L’Afghanistan dans le miroir de ses médias – Kaboul, le vent des attentats


Kaboul et les provinces afghanes sont exposés à des attentats en nombre. La divergence entre les chiffres officiels, toujours donnés à la baisse, et ceux qui se précisent sont également sans surprise d’une fois à l’autre. Ils prennent pour cible aussi bien des mosquées, des restaurants, des mariages, des enterrements, hôpitaux, bâtiments abritant les médias, notamment.

Les faits

Samedi 20 janvier, à 21 heures 30 (heure locale)*, une attaque incendiaire et mortifère vient s’ajouter à la longue liste des attaques, cette fois à l’Hôtel Intercontinental de Kaboul. Une réunion d’échange d’informations des représentants de trente-quatre des provinces afghanes se tenait dans ce grand hôtel, qui subit là un deuxième attentat depuis 2006. Il a fallu plusieurs explosions pour maîtriser les attaquants en début d’après-midi dimanche.

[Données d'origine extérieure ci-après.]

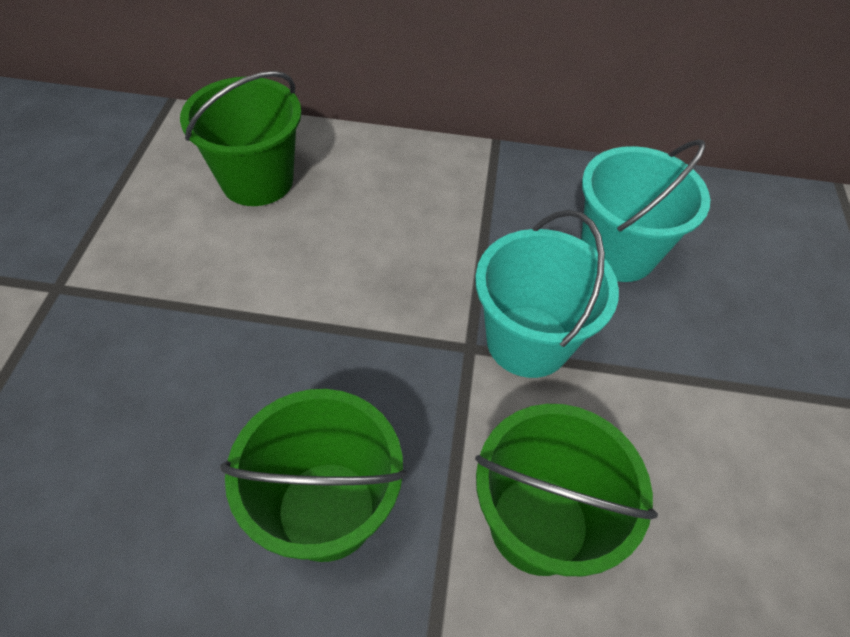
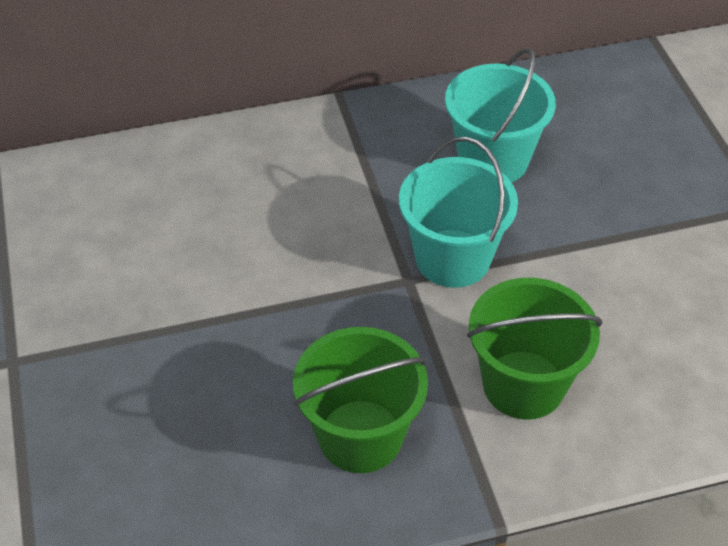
camera: 20 degrees left, 5 degrees down
(257, 180) = (136, 204): green bucket -> none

Les médias n’ont pas pu s’approcher des lieux pour des raisons de sécurité. Le lendemain, quelques informations filtraient du côté des autorités. Le nombre des victimes passait de cinq – de source officielle – à soixante. Le chiffre précis sera connu peut-être un jour.

L’attentat a été revendiqué par les talibans et ensuite par le groupe Haquani. Ces masques de groupes mal définis ne servent pas de vrais repères dans cet océan d’opacité.

Il faut imaginer l’inquiétude des proches des victimes passant, pendant des heures, d’un hôpital à l’autre pour chercher le corps des leurs.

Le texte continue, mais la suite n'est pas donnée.